Ezra-Nehemiah
Sermon Summary
On Sunday, Pastor Russell Johnson continued through the book of Nehemiah, covering chapter 5 and a crisis that came from inside the community rather than from its enemies. Pastor Russell opened with the story of American contractors from Vermont and New York during the War of 1812 who supplied two-thirds of the advancing British army because the profits were too good to refuse — "myopic, self-defeating, and imprudent at the deepest level." Before entering the text, he established Proverbs 9:10 as the lens for the chapter, defining wisdom as "the skill of living well" and the fear of the Lord as "a settled, life-shaping orientation toward God." He then walked through three layers of economic devastation inside Jerusalem — families unable to eat, landowners mortgaging everything to survive a famine, and families whose children were already enslaved to pay crushing debts — all caused by wealthy Jewish nobles exploiting their own people. Pastor Russell called it "what the absence of the fear of God produces — it makes you dumb and can even make you mean." He traced Nehemiah's response as wisdom in action: anger proportional to the wrong, deliberate reflection before speaking, a public assembly to confront a community-wide sin, and an immediate demand for full restoration. He then walked through Nehemiah's twelve-year record as governor — declining his food allowance, feeding 150 people daily at his own expense, refusing to acquire land — all driven by the fear of God rather than political calculation. Pastor Russell closed with an honest acknowledgment that injustice among God's people is real, a direct apology to those wounded by the church, and a Dallas Willard quote defining disciples as "people who are constantly revising their affairs to carry through on their decision to follow Jesus."
Discussion Questions
- Pastor Russell opened with American contractors who fed the British army marching to destroy their own country because the profits were too good to pass up. He called it "myopic, self-defeating, and imprudent." When have you chased a short-term payoff — in money, career, a relationship — and only later realized what it was costing you?

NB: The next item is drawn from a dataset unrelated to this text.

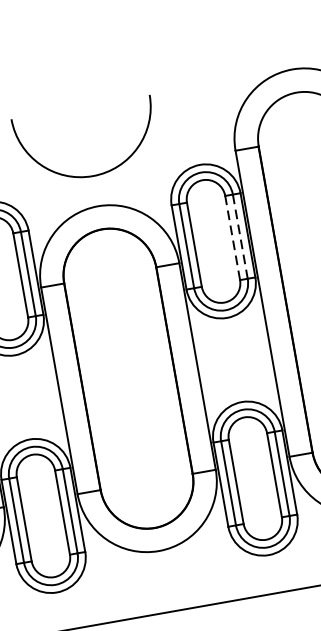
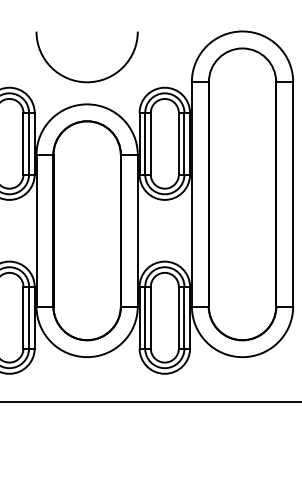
line: (240, 236) -> (184, 143), dashed -> solid
line: (232, 237) -> (178, 143), dashed -> solid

- Read Nehemiah 5:1-5 together. Three groups cry out: families who can't eat, families mortgaging everything, families whose daughters are already enslaved. The oppressors are their own Jewish brothers. Pastor Russell said this is "what the absence of the fear of God produces." When you hear "the fear of the Lord," do you picture dread and paralysis — or something closer to what Pastor Russell described: "a settled, life-shaping orientation toward God"? How would you explain the difference to someone?
- Read Nehemiah 5:6-7 and Proverbs 15:28. Nehemiah "was very angry" — and then "consulted with himself" before confronting anyone. Pastor Russell said uncontrolled anger is foolish, but "righteous anger, correlated to the seriousness of the wrong, is actually a sign of moral clarity. A wise person looking at children being taken into debt-slavery should be angry. The absence of anger would be a problem." Think about the last time you were genuinely angry. Did you consult with yourself first, or did you fire off the first thing that came to mind?
- Read Nehemiah 5:8-9. Nehemiah didn't open with a legal argument. He opened with absurdity: we've been spending our own resources to free the enslaved, and you're re-enslaving them. The nobles went silent. Pastor Russell said "exposure is a mercy when it is followed by loving correction." When has someone held up a mirror to you — and you went silent because you knew they were right?
- Read Nehemiah 5:10-13. Nehemiah demanded restoration today, not eventually — land, vineyards, houses, interest. Then he built in accountability through a priestly oath because "people who make emotional commitments in public assemblies do not always keep them once they've gone home." He also said buying a house, taking a job, and determining what income is enough are "not just financial matters; they are discipleship issues." Where in your financial life are you making decisions without asking how they shape your walk with God?
- Read Nehemiah 5:14-18. Twelve years. No governor's salary. 150 people fed daily at his own table. No land acquired. Pastor Russell said "a lesser leader looks at the governor's food allowance and thinks, I am entitled to this" — but can't see what taking it costs the community, the mission, and their own credibility. Where are you holding onto something you're entitled to that may be costing the people around you more than you've considered?
- Read Nehemiah 5:19 and Proverbs 9:10. Pastor Russell explained Nehemiah's closing prayer — "Remember me, O my God, for good" — as evidence of an eternal perspective. "He is not looking to the city council of Jerusalem for his reward. He is looking to God." He closed with Dallas Willard: "Disciples simply are people who are constantly revising their affairs to carry through on their decision to follow Jesus." One specific affair — a habit, a financial pattern, a relationship. What needs revising this week?
Extra Credit
Look up Proverbs 14:31, Leviticus 25:35-38, James 2:14-17, and Micah 6:8. What do these passages reveal about the connection between how we treat the vulnerable and our actual relationship with God, and how do they reinforce Pastor Russell's argument that the fear of the Lord is the root from which all wise and just behavior grows?